[Expedition into Central Australia by Charles Sturt]@TWC D-Link bookExpedition into Central Australia CHAPTER VII 43/75
It is twenty-one feet at the base, and eighteen feet high, and bears 329 degrees from the camp, or 31 degrees to the west of north.
I little thought when I was engaged in that work, that I was erecting Mr.Poole's monument, but so it was, that rude structure looks over his lonely grave, and will stand for ages as a record of all we suffered in the dreary region to which we were so long confined. The months of May and June, and the first and second weeks of July passed over our heads, yet there was no indication of a change of weather.
It had been bitterly cold during parts of this period, the thermometer having descended to 24 degrees; thus making the difference between the extremes of summer heat and winter's cold no less than 133 degrees. About the middle of June I had the drays put into serviceable condition, the wheels wedged up, and every thing prepared for moving away. Anxious to take every measure to prevent unnecessary delay, when the day of liberation should arrive, I had sent Mr.Stuart and Mr.Piesse, with a party of chainers, to measure along the line on which I intended to move when the Depot was broken up.

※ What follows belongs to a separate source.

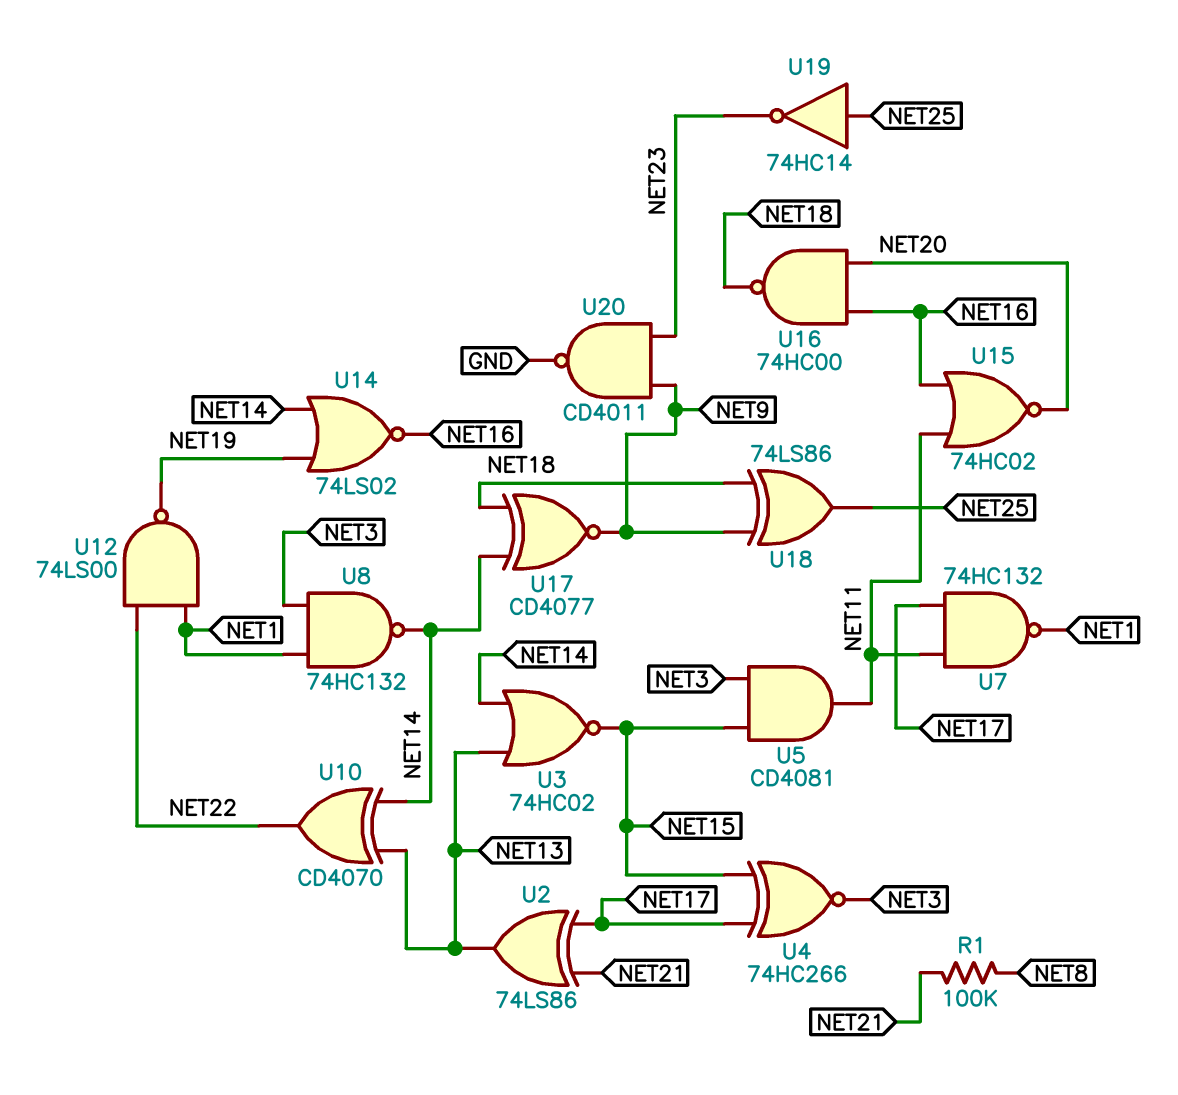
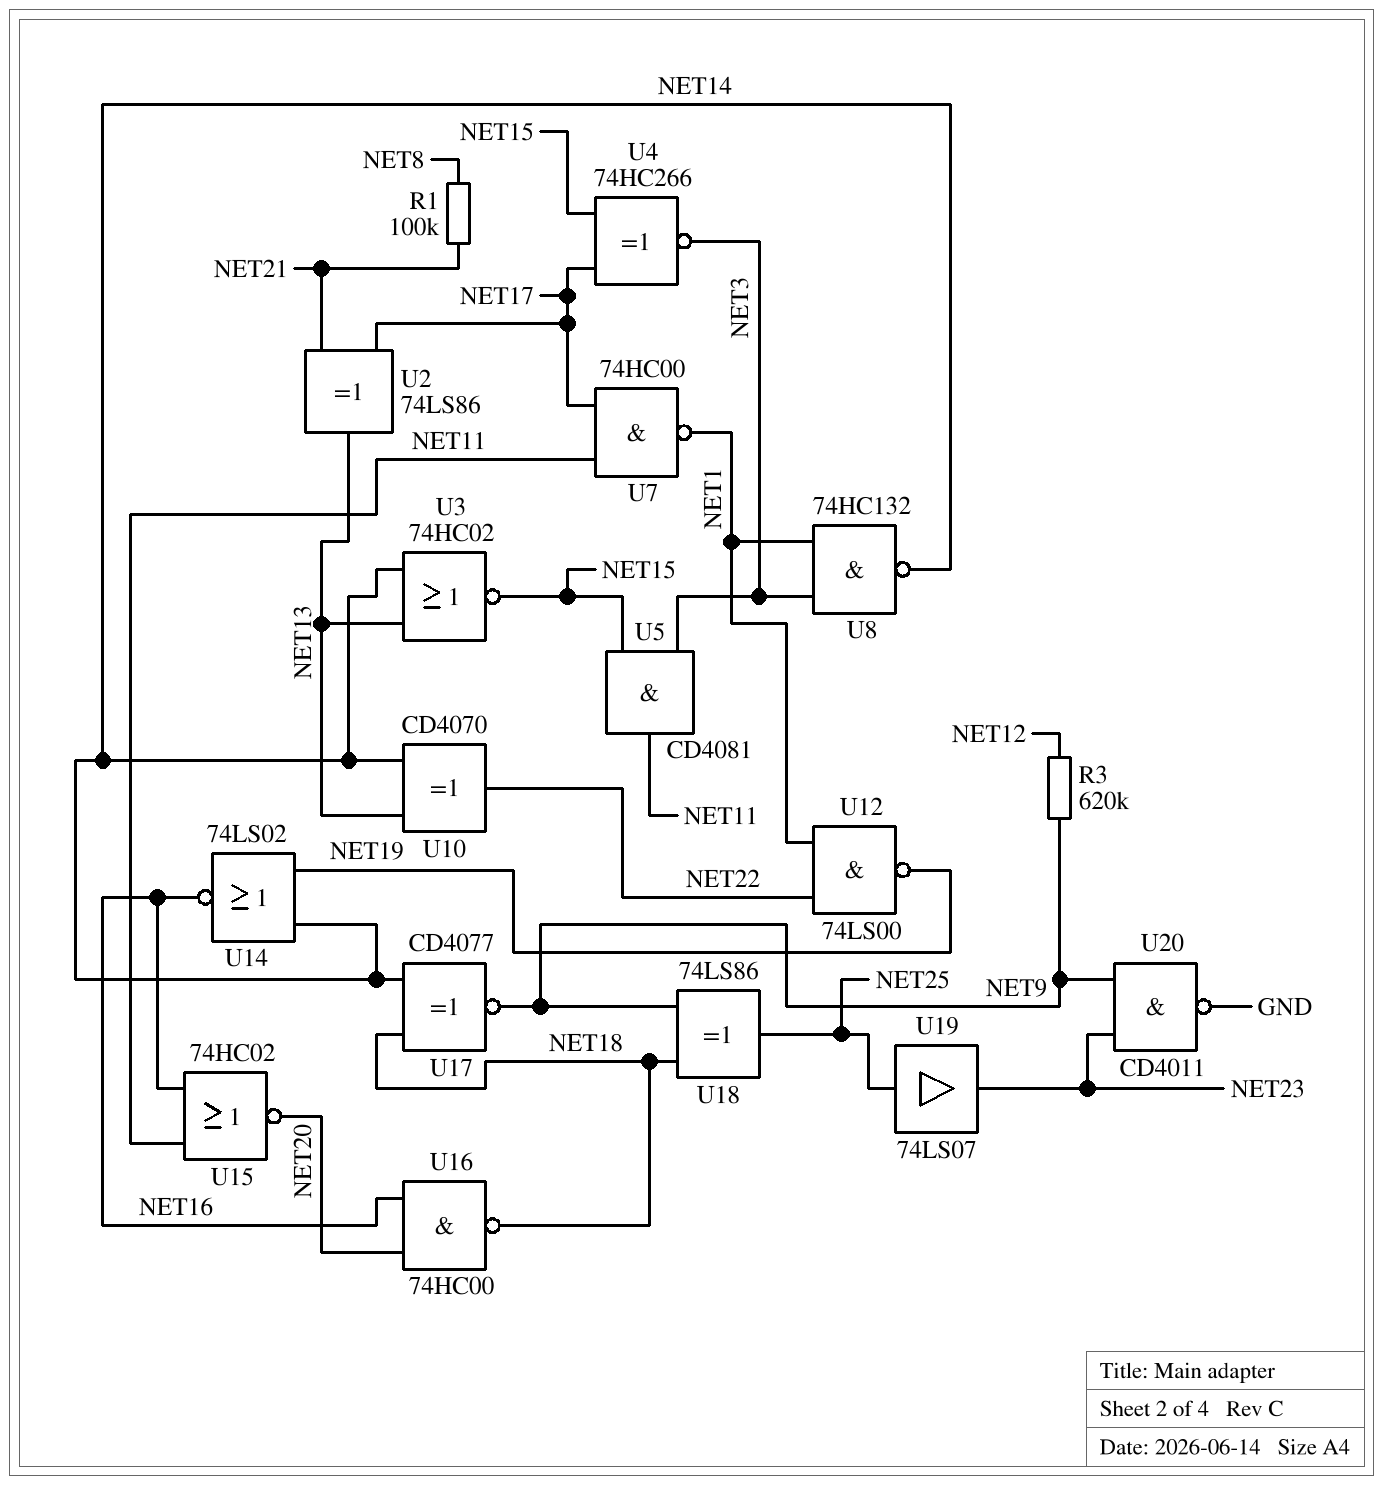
R3: none -> 620k (NET9, NET12)
U7: NAND 74HC132 (in NET11, in NET17, out NET1) -> NAND 74HC00 (in NET11, in NET17, out NET1)
U19: NOT 74HC14 (in NET25, out NET23) -> buffer 74LS07 (in NET25, out NET23)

I had determined, as I have elsewhere informed the reader, to penetrate to the westward, in the hope of finding Lake Torrens connected with some more extensive and more central body of water; and I thought it would be satisfactory to ascertain, as nearly as possible, the distance of that basin from the Darling, and in so doing to unite the eastern and western surveys.
I had assumed Sir Thomas Mitchell's position at Williorara as correct, and had taken the most careful bearings from that point to the Depot, and the position in which they fixed it differed but little from the result of the many lunars I took during my stay there.